His first book – How to Get to the North Pole: and Other Iconic Adventures – was published in 2012 with contributions from over 50 great expeditioners and a foreword by Sir Ranulph Fiennes. Outside of the adventure world, Tim’s interested in hockey, guitars and politics.

In August 2013, he and his wife, Laura, left their London lives behind and spent 16 months cycling 13,000 miles around the world after Tim recovered from depression. This trip is the subject of Tim’s second book: With the Sun On Our Right, the people we met while cycling the world.

They returned to the UK in December 2014 and now live in Yorkshire.
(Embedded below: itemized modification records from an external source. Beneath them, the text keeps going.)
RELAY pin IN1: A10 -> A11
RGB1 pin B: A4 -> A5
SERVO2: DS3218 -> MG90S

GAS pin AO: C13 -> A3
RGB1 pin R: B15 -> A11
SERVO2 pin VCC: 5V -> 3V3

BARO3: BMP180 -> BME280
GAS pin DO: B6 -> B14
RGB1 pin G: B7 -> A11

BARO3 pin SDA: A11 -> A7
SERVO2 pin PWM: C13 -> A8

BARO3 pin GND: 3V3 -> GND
In normal life, Tim works as an accountant.

Tim Moss - Walking across Patagonia
Tim on his walk across Patagonia

Tim’s Expeditions

Tim entered the world of expeditions through mountaineering with climbing expeditions to Kyrgyzstan, Bolivia and Russian Altai where he made first and first-British ascents. He then undertook several charity challenges including travelling around the world in eighty ways using different methods of transport to circumnavigate the globe, running up five thousand flights of stairs to the height of Mount Everest and completing his own 15-hour triathlon to get to his friend Thom’s house on the Isle of Wight.

His subsequent larger expeditions have included walking across Patagonia and crossing the Wahiba Desert on foot. Whilst working full time on The Next Challenge, however, he also broke a Guinness World Record by cycling 1,000 miles in a rickshaw, hitch-hiked around the UK on a £100 budget and ran the length of every London Underground train line.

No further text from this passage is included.